Under the full cost method of accounting, the Company's investment in
oil and gas assets is evaluated at least annually to consider whether
the investment is recoverable and the carrying amount does not exceed
the value of the properties, the "ceiling test". The carrying value of
oil and natural gas properties and production equipment is compared to
the sum of undiscounted cash flows expected to result from Rock's proved
reserves. If the carrying value is not fully recoverable, the amount of
impairment is measured by comparing the carrying value of property and
equipment to the estimated net present value of future cash flows from
proved plus probable reserves using a risk free interest rate. Any
excess carrying value above the net present value of the future cash
flows is recorded as a permanent impairment. Reserve, revenue, royalty
and operating cost estimates and the timing of future cash flows are all
critical components of the ceiling test. Revisions of these estimates
could result in a write down of the carrying amount of oil and gas
properties.

Asset Retirement Obligations The Company recognizes the estimated fair
value for an asset retirement obligation ("ARO") in the period in which
it is incurred as a liability, and records a corresponding increase in
the carrying value of the related asset.
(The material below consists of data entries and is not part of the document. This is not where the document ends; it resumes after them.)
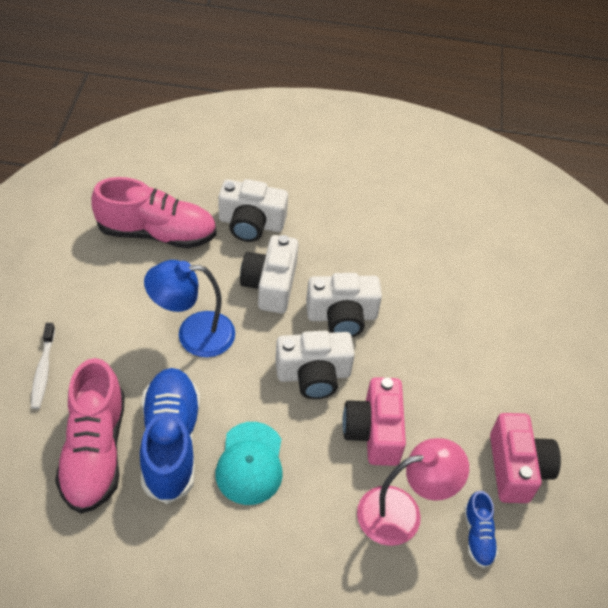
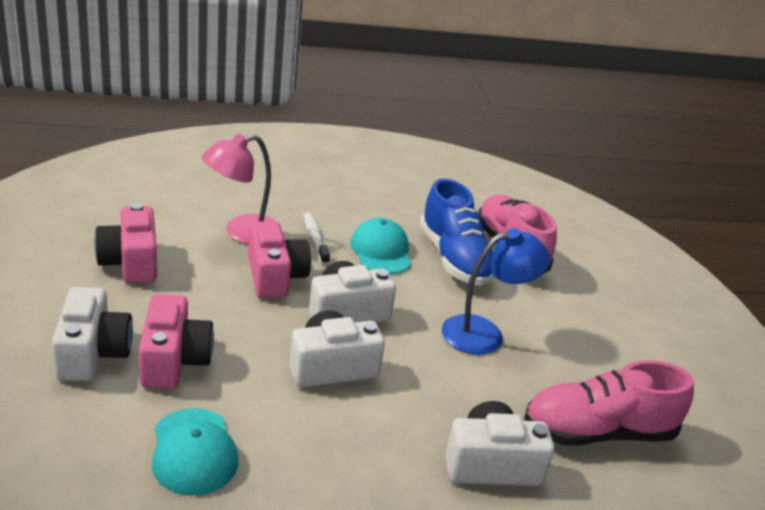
camera: 165 degrees right, 20 degrees down
(43, 371) = (596, 294): white toothbrush -> white toothbrush (315, 238)
(270, 285) = (428, 390): white camera -> white camera (92, 353)
(449, 262) = (194, 451): none -> turquoise cap
(467, 339) = (173, 360): none -> pink camera
(478, 536) = (174, 224): blue shoe -> none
The future asset retirement
obligation is an estimate based on the Company's ownership interest in
wells and facilities and reflects estimated costs to complete the
abandonment and reclamation as well as the estimated timing of the costs
to be incurred in future periods. Estimates of the costs associated with
abandonment and reclamation activities require judgment concerning the
method, timing and extent of future retirement activities. The
capitalized amount is depleted on a unit-of-production method over the
life of the proved reserves. The liability amount is increased each
reporting period due to the passage of time and this accretion amount is
charged to earnings in the period. Actual costs incurred on settlement
of the ARO are charged against the ARO. Judgments affecting current and
annual expense are subject to future revisions based on changes in
technology, abandonment timing, costs, discount rates and the regulatory
environment.

Stock-based Compensation Stock options issued to employees and directors
under the Company's stock option plan are accounted for using the fair
value method of accounting for stock-based compensation. The fair value
of the option is recognized as stock-based compensation expense and
contributed surplus over the vesting period of the option. Stock-based
compensation expense is determined on the date of an option grant using
a Black-Scholes option pricing model. A Black-Scholes pricing model
requires the estimation of several variables including estimated
volatility of Rock's stock price over the life of the option, estimated
option forfeitures, estimated life of the option, estimated risk free
rate and estimated dividend rate. A change to these estimates would
alter the valuation of the option and would result in a different
related stock-based compensation expense.

Business Risks

Rock is exposed to a number of business risks, some of which are beyond
its control like all companies in the oil and gas exploration and
production industry. These risks can be categorized as operational,
financial and regulatory.

Operational risks include generating, finding and developing, and
acquiring oil and gas reserves on an economical basis (including
acquiring land rights or gaining access to land rights), reservoir
production performance, marketing, production, hiring and retaining
employees and accessing contract services on a cost effective basis. We
attempt to mitigate these risks by employing highly qualified staff and
operating in areas where employees have expertise. In addition we
outsource certain activities to be able to leverage on industry
expertise, without having the burden of hiring full time staff given the
current scope of operations. Typically the Company has outsourced the
marketing functions. Rock is attempting to acquire oil and gas
operations; however Rock will be competing against many other companies
for such operations many of which will have greater access to resources.
As a small company, gaining access to contract services may be difficult
given the high activity levels the industry has been experiencing, but
we will attempt to mitigate this risk by utilizing existing
relationships.

Financial risks include commodity prices, the Canadian/US exchange rate
and interest rates, all of which are largely beyond the Company's
control. Currently we have not used any financial instruments to
mitigate these risks. We would consider using these financial
instruments depending on the operating environment. The Company also
will require access to capital. Currently Rock has no long-term debt in
place but intends to use its debt capacity in the future in conjunction
with the announced acquisitions. We intend to use prudent levels of debt
to fund capital programs based on the expected operating environment. We
also intend to access equity markets to fund opportunities, however the
ability to access these markets will be determined by many factors, many
of which will be beyond the control of the Company.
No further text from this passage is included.